The credit data company told The Canadian Press that it is working with Canada's privacy watchdog, which announced an investigation into the cyberattack on Friday.
"We intend to share an update with Canadians this week that will include how we intend to notify any potentially impacted individuals," an Equifax Canada spokesperson said in an email. "Our investigation is ongoing and we are committed to sharing an update with Canadian consumers."
Canada's privacy commissioner said Friday that Equifax has committed to contacting Canadians whose data may be at risk, in writing, as soon as possible, and to provide them with free credit monitoring, a service that was offered to U.S. residents on Sept. 7, the day it first announced the data breach.

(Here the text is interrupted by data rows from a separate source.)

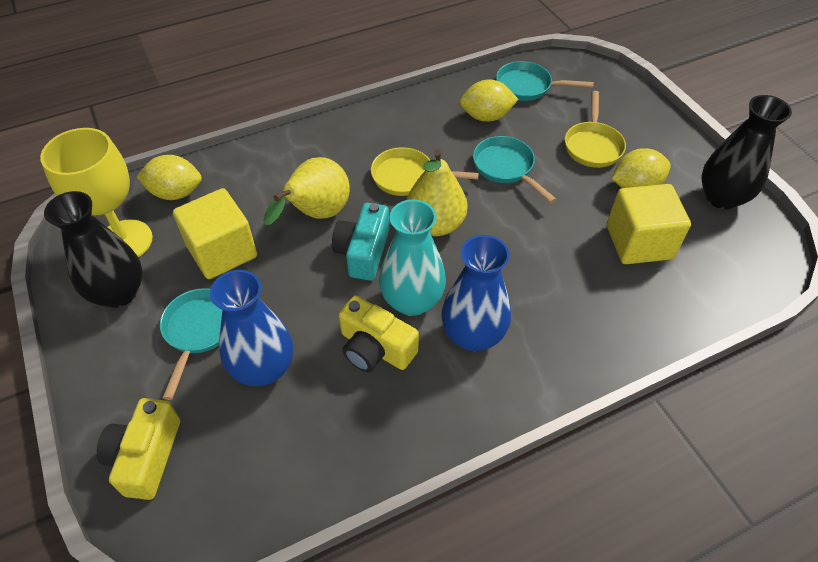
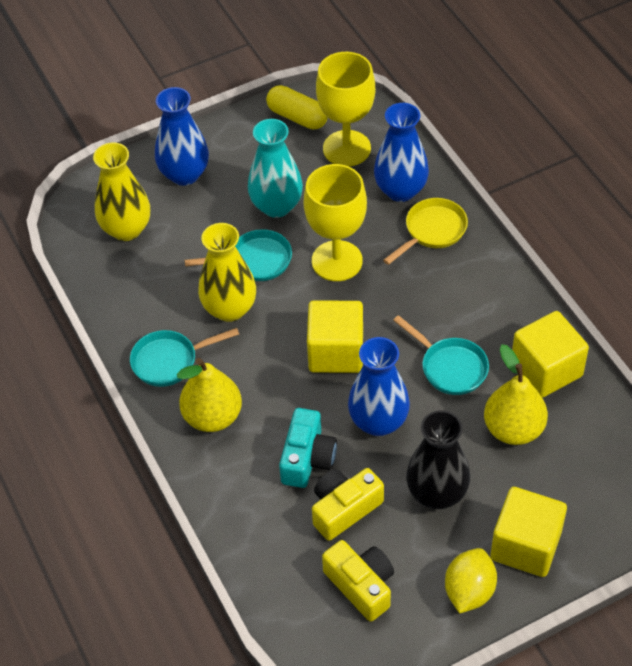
black vase: 2 -> 1
blue vase: 2 -> 3
yellow capsule: 0 -> 1
yellow cube: 2 -> 3
yellow goblet: 1 -> 2
yellow lemon: 3 -> 1
yellow pan: 2 -> 1
yellow vase: 0 -> 2

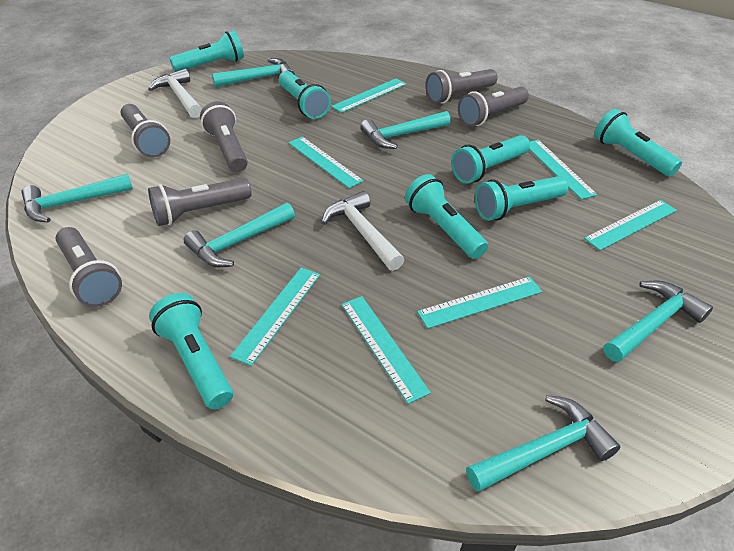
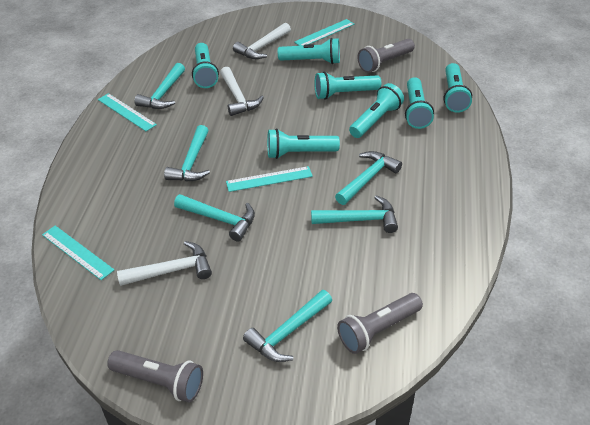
grey flashlight: 6 -> 3
turquoise ruler: 7 -> 4
white hammer: 2 -> 3

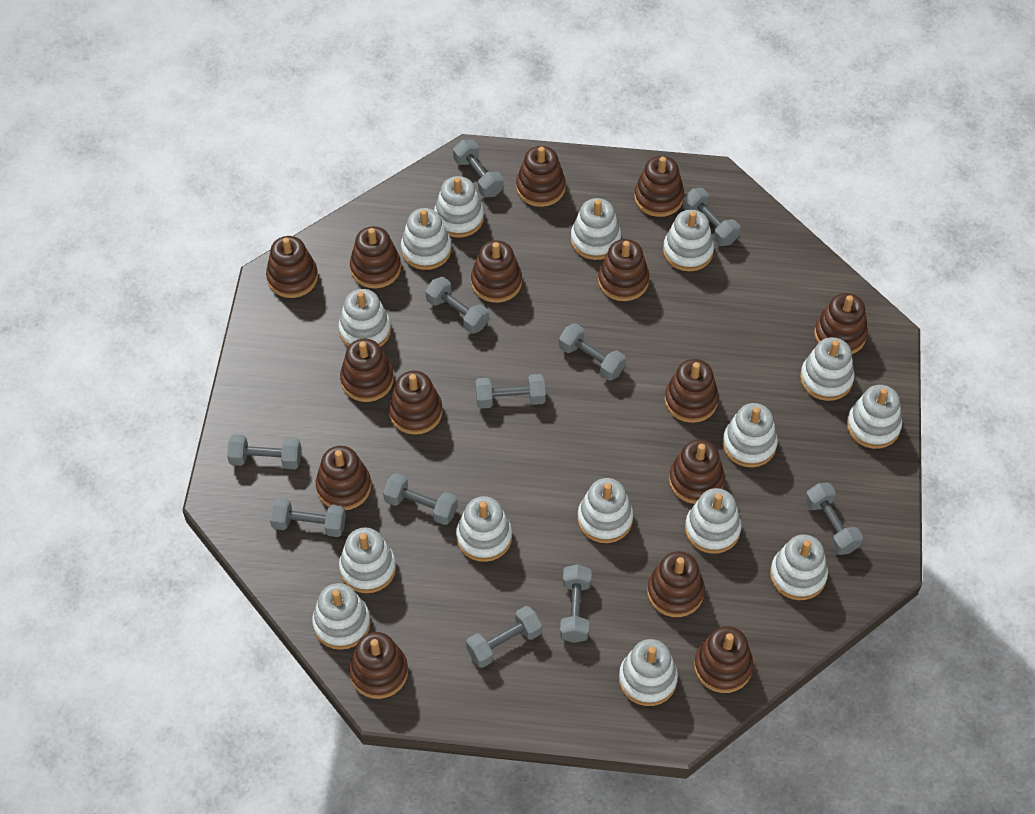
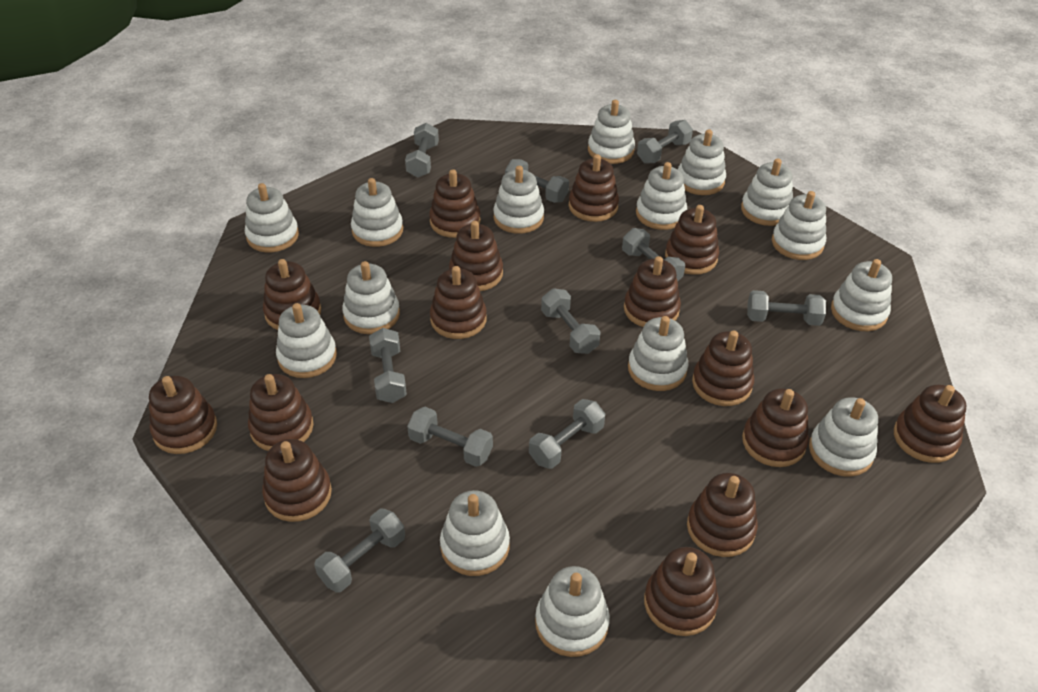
grey dumbbell: 11 -> 10

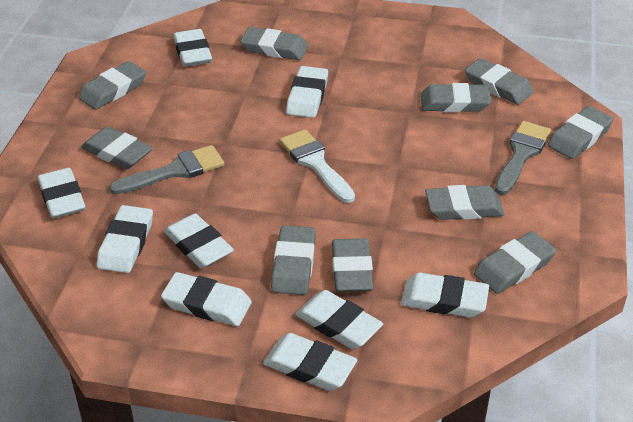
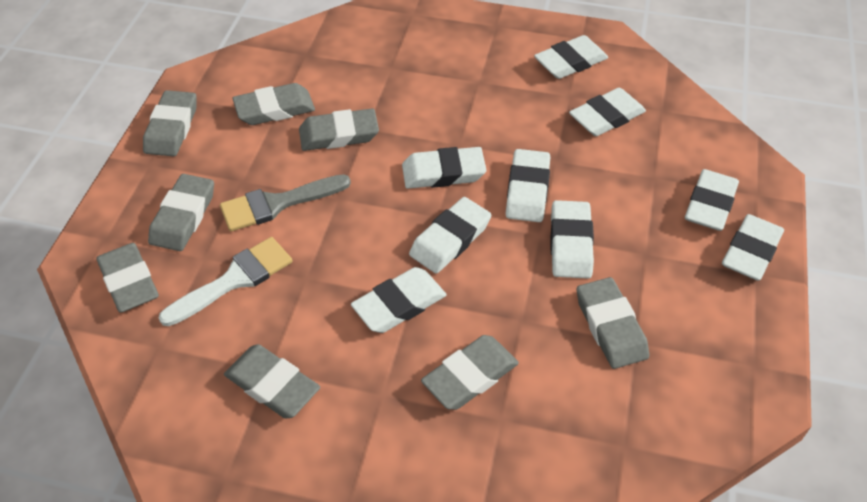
grey brush: 2 -> 1
grey eraser: 10 -> 8

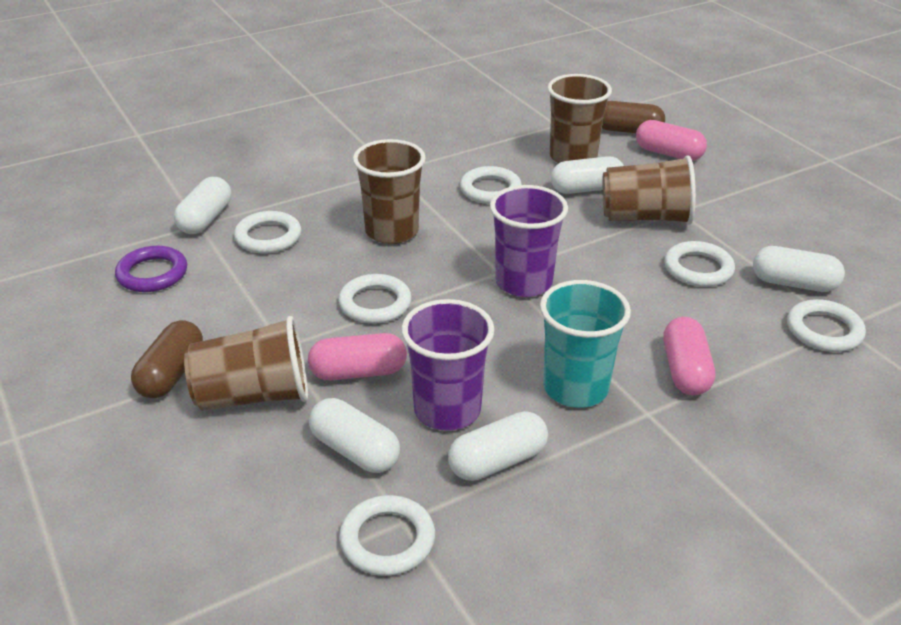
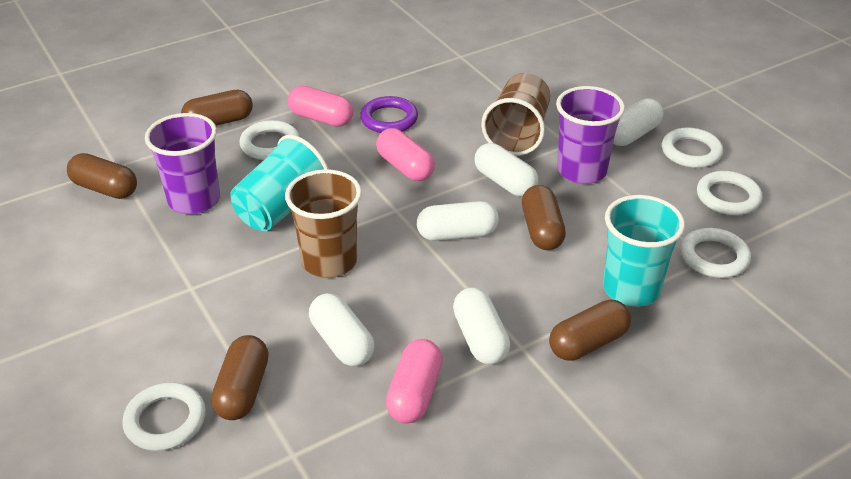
brown capsule: 2 -> 5
brown cup: 4 -> 2
turquoise cup: 1 -> 2
white ring: 6 -> 5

Facing U.S., Canadian investigations
The company is now facing investigations in both Canada and the U.S., but lawyers say the punitive threat by regulators is stronger south of the border.
Equifax, which collects data about consumers' credit histories and provides credit checks to a variety of companies, has been tight-lipped about the security issue's impact in Canada.
Equifax Canada did not respond to questions about the number of Canadians who may have had their personal information stolen or whether the potential fallout is limited to Canadians with credit files in the U.S.
The credit monitoring company's call centre staff have told callers that only Canadians that have dealings in the U.S. were likely to be impacted by the data breach. However, the Office of the Privacy Commissioner said on Friday that, at this point, it is not clear that the affected data was limited to those Canadians.
Equifax said on Sept. 7 that it suffered a massive cyberattack in the summer that may have compromised the personal data of 143 million Americans and an undisclosed number of Canadian and U.K. residents.
The credit data company has since said that fewer than 400,000 U.K. individuals may have been affected in the hack that was discovered on July 29.
Equifax's Canadian website says that the personal information that may have been breached includes names, addresses and social insurance numbers.